Non è facile mettere mano a un progetto che funziona bene e che gli atleti, giudici più esigenti, considerano ottimale. Da quando ha toccato l’asfalto, nel 2004, la Ultimate ha vinto praticamente tutto: Campionati del Mondo, Grandi Giri e Classiche Monumento. Quando Canyon ha cominciato l’evoluzione della Ultimate, lo ha fatto con l’obiettivo di renderla ancora più efficiente in tutte le situazioni che si possono incontrare durante un’uscita (salita, discesa e pianura), non importa che sia pedalata senza ciclocomputer fra amici, o una corsa con il coltello fra i denti in una tappa del Tour.

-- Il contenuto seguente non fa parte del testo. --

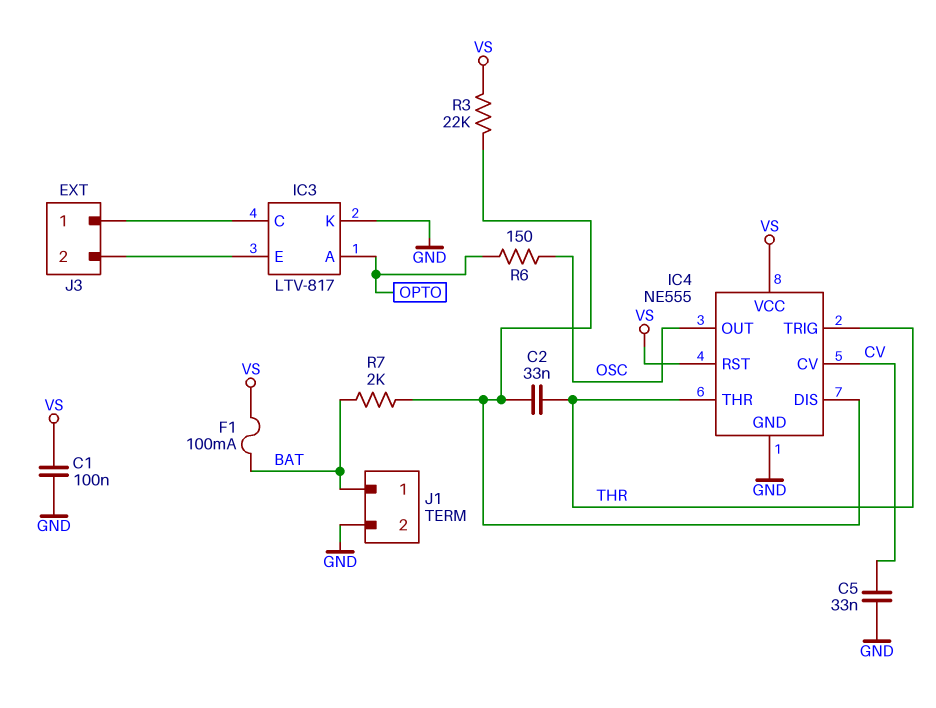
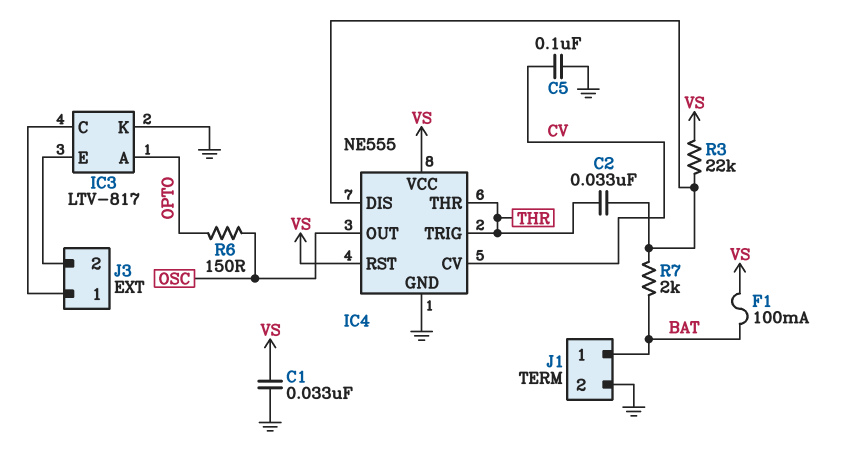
C1: 100nF (GND, VS) -> 33nF (GND, VS)
C5: 33nF (CV, GND) -> 100nF (CV, GND)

Sono infatti finiti i tempi in cui esistevano le bici aero e le bici da salita, ognuna capace di eccellere solo in quella situazione: le bici da gara di oggi devono essere efficaci su qualsiasi terreno perché la stessa Corsa si può vincere scattando in salita, aggredendo una discesa, scappando in pianura o sprintando in volata.
Al vertice della famiglia Ultimate si colloca la versione CFR, in tutto e per tutto identica alla bici con cui corrono i ragazzi e le ragazze professionisti del World Tour. A differenziare la nostra SLX c’è solo la stratificazione della fibra di carbonio con cui è realizzato il telaio, che paga qualcosa in termini di leggerezza.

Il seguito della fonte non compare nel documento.